Takalani Sesame ("be happy Sesame" in Venda) is the South African co-production of the children's television program Sesame Street, co-produced by Sesame Workshop and South African partners. The series debuted in 2000 and currently airs on SABC 2.

Content 
According to Sesame Workshop, Takalani Sesame is a "uniquely South African interpretation of the Sesame model, engaging children and their parents and promoting basic school readiness, literacy, numeracy, and health and hygiene." Takalani Sesame also has a special focus on HIV/AIDS awareness and seeks to introduce HIV/AIDS safety while promoting tolerance and reducing stigma. The Takalani series also includes a popular radio program, a newspaper and magazine comic strip series, and a national campaign which encourages adults to talk to their children about HIV/AIDS and related issues.
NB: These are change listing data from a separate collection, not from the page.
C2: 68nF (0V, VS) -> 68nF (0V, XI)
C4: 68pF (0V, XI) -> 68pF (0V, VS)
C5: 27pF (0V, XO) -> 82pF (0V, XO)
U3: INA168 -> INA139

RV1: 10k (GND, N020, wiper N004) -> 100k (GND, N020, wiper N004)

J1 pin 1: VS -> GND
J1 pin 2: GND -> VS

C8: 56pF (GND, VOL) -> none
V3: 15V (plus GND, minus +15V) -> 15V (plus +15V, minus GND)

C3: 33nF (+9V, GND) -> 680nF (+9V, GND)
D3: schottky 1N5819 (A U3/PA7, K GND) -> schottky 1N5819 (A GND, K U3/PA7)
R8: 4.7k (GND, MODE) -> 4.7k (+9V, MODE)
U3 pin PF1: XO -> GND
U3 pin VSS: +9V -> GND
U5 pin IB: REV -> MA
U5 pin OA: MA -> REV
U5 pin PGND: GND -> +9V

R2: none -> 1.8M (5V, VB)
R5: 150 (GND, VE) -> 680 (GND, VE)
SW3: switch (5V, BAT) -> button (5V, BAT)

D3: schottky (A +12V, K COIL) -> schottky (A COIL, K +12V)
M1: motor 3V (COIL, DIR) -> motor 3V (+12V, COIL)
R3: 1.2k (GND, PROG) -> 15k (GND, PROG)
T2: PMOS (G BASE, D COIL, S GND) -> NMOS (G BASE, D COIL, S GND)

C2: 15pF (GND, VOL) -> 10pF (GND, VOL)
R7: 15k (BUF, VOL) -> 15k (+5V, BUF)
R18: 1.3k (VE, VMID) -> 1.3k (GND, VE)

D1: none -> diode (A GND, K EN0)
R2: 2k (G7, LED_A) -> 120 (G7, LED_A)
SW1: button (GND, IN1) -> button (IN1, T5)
The show incorporates all of South Africa's 11 official languages: Afrikaans, English, Zulu, Xhosa, Swazi, Ndebele, Sesotho, Northern Sotho, Tsonga, Tswana and TshiVenda.

Characters
The series features a number of muppet characters. Kami, an HIV-positive five-year old muppet, joined the show in its third season in 2002.

Basma and Jad, who both originated on Ahlan Simsim, debuted on Takalani in its thirteenth season.

Other muppet characters include Elmo (named "Neno" from 2000 to 2016, or sometimes 2019), Grover, Kupukeji, Moshe, Zikwe, and Zuzu.

Guests 
Archbishop Desmond Tutu, Kofi Annan, and Nane Annan have made guest appearances on the show.

Season 13 featured guest appearances from celebrities like Jason and Nicholas Goliath, David Kau, Sho Madjozi and Holly Rey.

Episodes

Season 11 of the show was scheduled to begin on 1 June 2020 on South African television channel SABC 2.

Season 12 played from 7 June 2021 to 3 December 2021 at 15:30 weekdays on SABC 2. Season 12 currently repeats weekdays at 07:00 on SABC 1. Season 12 currently repeats on Mondays & Saturdays at 05:00 & Mondays at 16:30 on S3.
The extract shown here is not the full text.